Reputation: 520
I'm trying to write to a MySQL database with Pandas (v1.3.4), SQLAlchemy (v1.4.26), and PyMySQL (v1.0.2). I can create a new table (called 'test_table') using the pandas to_sql
method, but subsequent attempts to write to the same table gives:
OperationalError: (pymysql.err.OperationalError) (1050, "Table 'test_table' already exists")
I've done this previously in SQLite, so I'm not sure why it's not working in MySQL. Is this a problem with my syntax, or is there something that might need to be changed in the database server configuration?
Here's the code I'm using.
First, import and establish a connection to the database server:
from sqlalchemy import create_engine
import pymysql
import pandas as pd
sqlEngine = create_engine('mysql+pymysql://username:[email protected]', pool_recycle=3600)
con = sqlEngine.connect()
Establish the specific database name:
sql = '''
USE my_database
'''
con.execute(sql);
Generate an entry and write to a new table called test_table
:
entry = pd.DataFrame({
'PersonID': 0,
'LastName': 'smith',
'FirstName': 'joe',
}, index=[0])
entry.to_sql('test_table', con, if_exists='append')
Verify that my entry made it into the table:
sql = '''
SELECT *
FROM test_table
'''
pd.read_sql_query(sql, con)
which gives:
So far, so good. Now I try to add a new entry my test_table
table, using the if_exists='append'
argument so that the new entry will be appended to the end of my existing table:
entry = pd.DataFrame({
'PersonID': 1,
'LastName': 'smith',
'FirstName': 'mary',
}, index=[0])
entry.to_sql('test_table', con, if_exists='append')
Which results in:
OperationalError: (pymysql.err.OperationalError) (1050, "Table 'test_table' already exists")
[SQL:
CREATE TABLE test_table (
`index` BIGINT,
`PersonID` BIGINT,
`LastName` TEXT,
`FirstName` TEXT
)
]
(Background on this error at: https://sqlalche.me/e/14/e3q8)
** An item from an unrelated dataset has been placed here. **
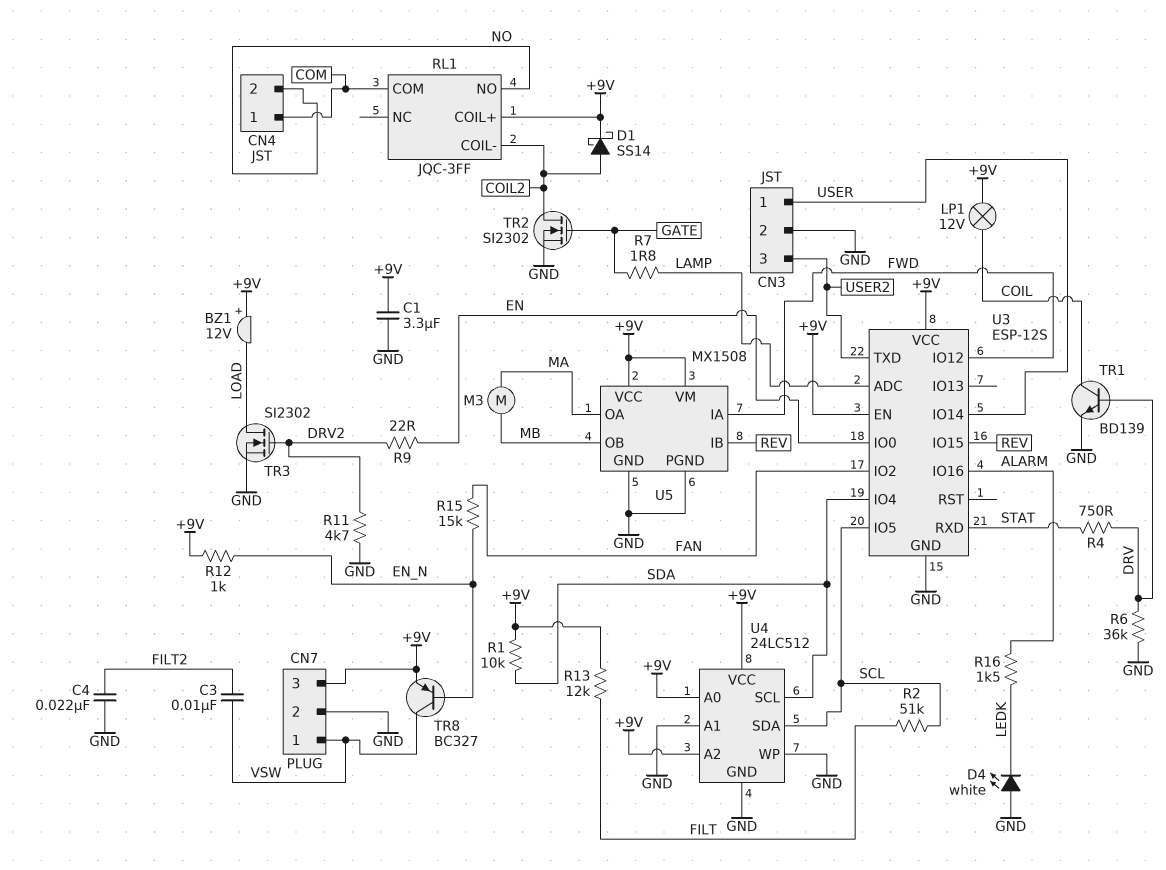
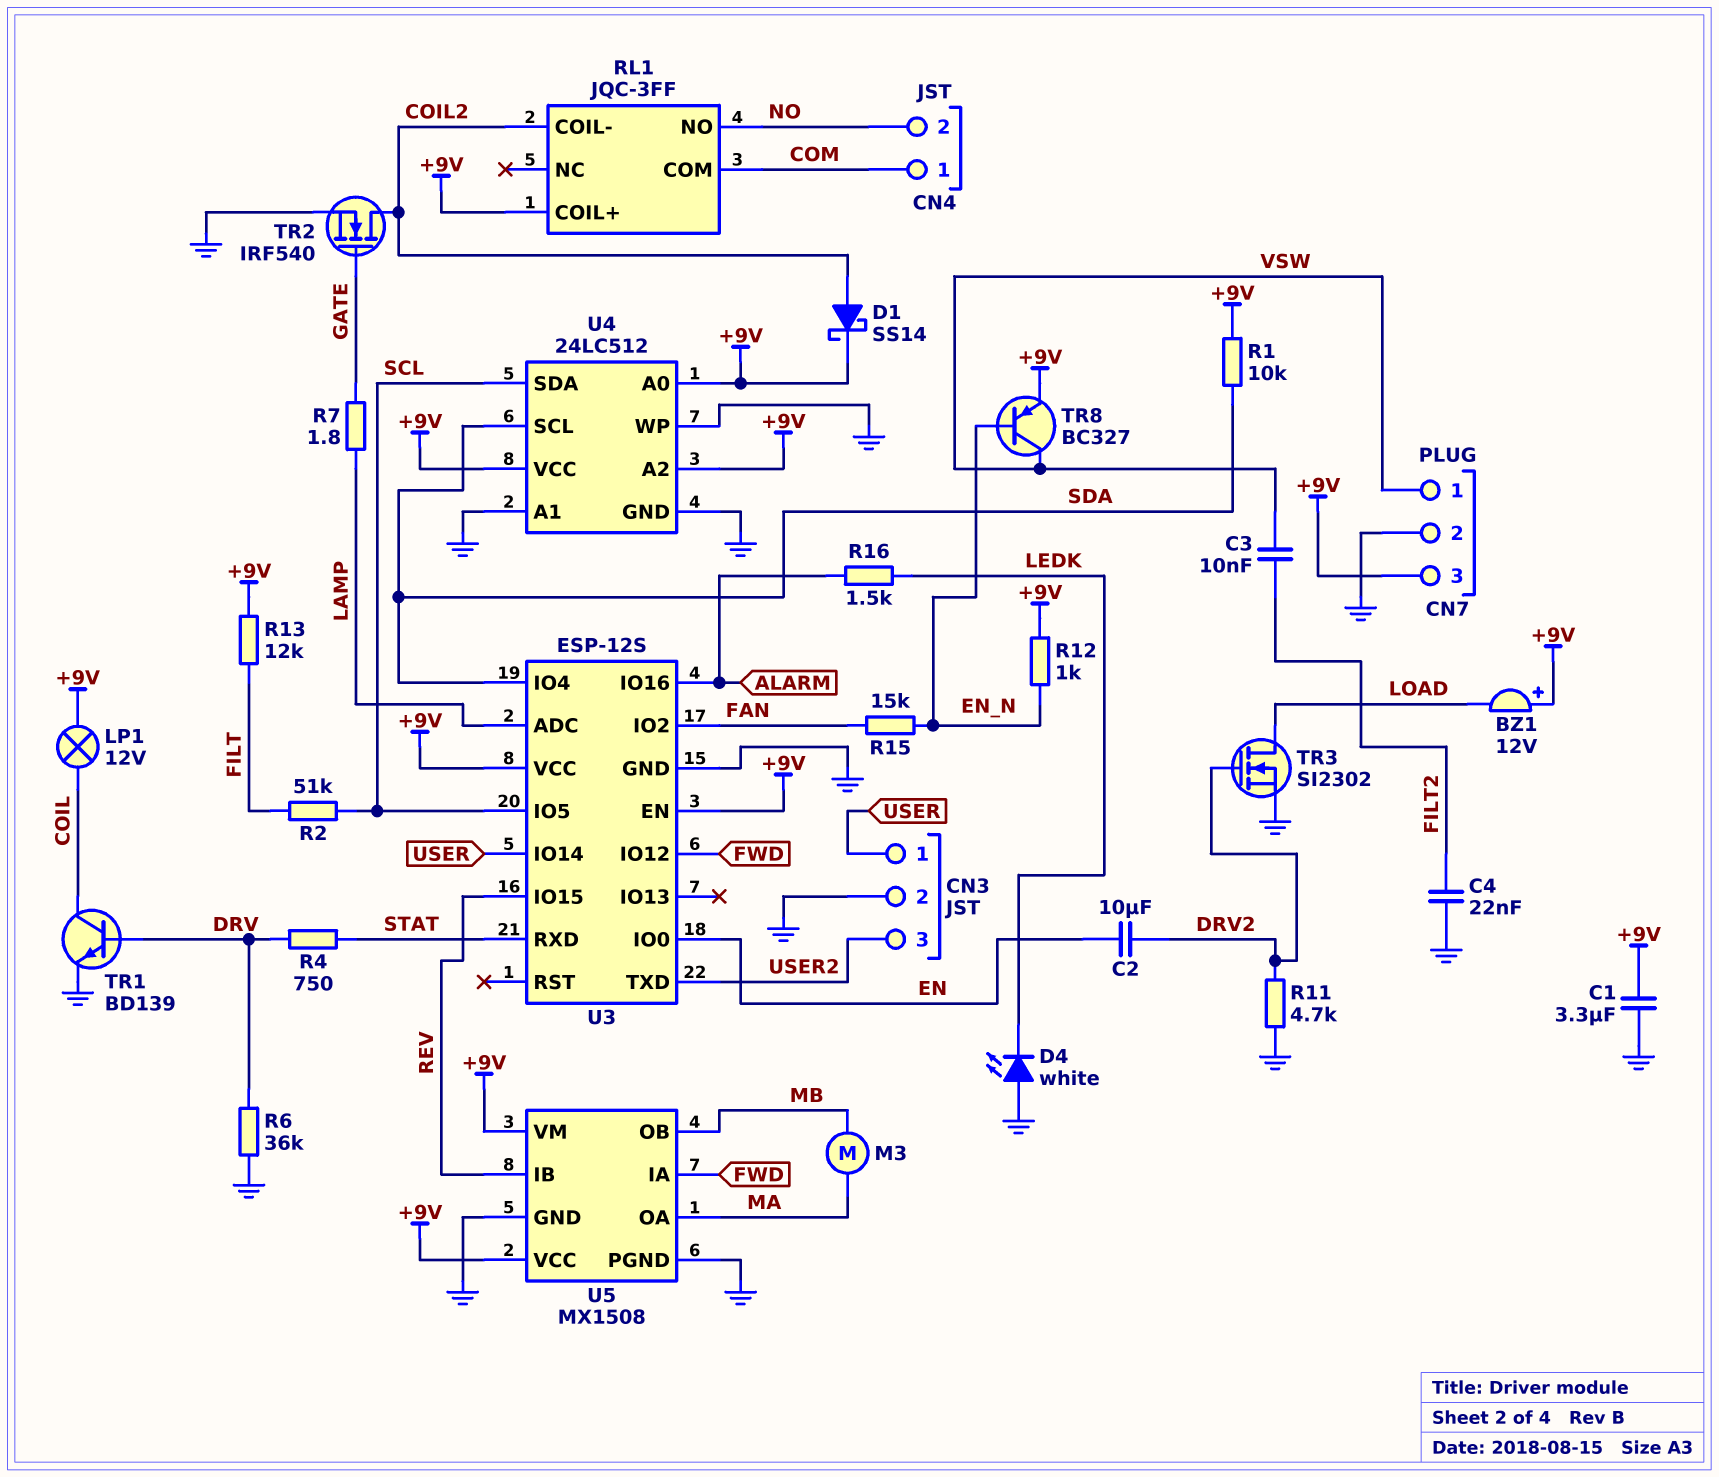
C2: none -> 10uF (DRV2, EN)
R9: 22 (DRV2, EN) -> none
TR2: NMOS SI2302 (G GATE, D COIL2, S GND) -> NMOS IRF540 (G GATE, D COIL2, S GND)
Why is Pandas trying to create a new table here? How can I force it to append to the existing table instead?
Upvotes: 4
Views: 4652
Reputation: 1559
It could be a simple capitalization issue.
I was trying to:
df.to_sql('Table1', con=engine, index=False, if_exists='append', chunksize=batch_size)
when I needed to:
df.to_sql('TABLE1', con=engine, index=False, if_exists='append', chunksize=batch_size)
Since TABLE1
matched the table capitalization in the SQL database (Snowflake).
Upvotes: 0
Reputation: 1
I solved the problem just by using the WITH clause and sleep. This error seems to occur because the connection did not validate the table creation before the next step
sleep(2)
with con:
entry.to_sql('test_table', con, if_exists='append')
Upvotes: 0
Reputation: 91
I had the same problem and I found two ways to solve it although I lack the insight as to why this solves it:
pd.to_sql
.Doing both does not hurt.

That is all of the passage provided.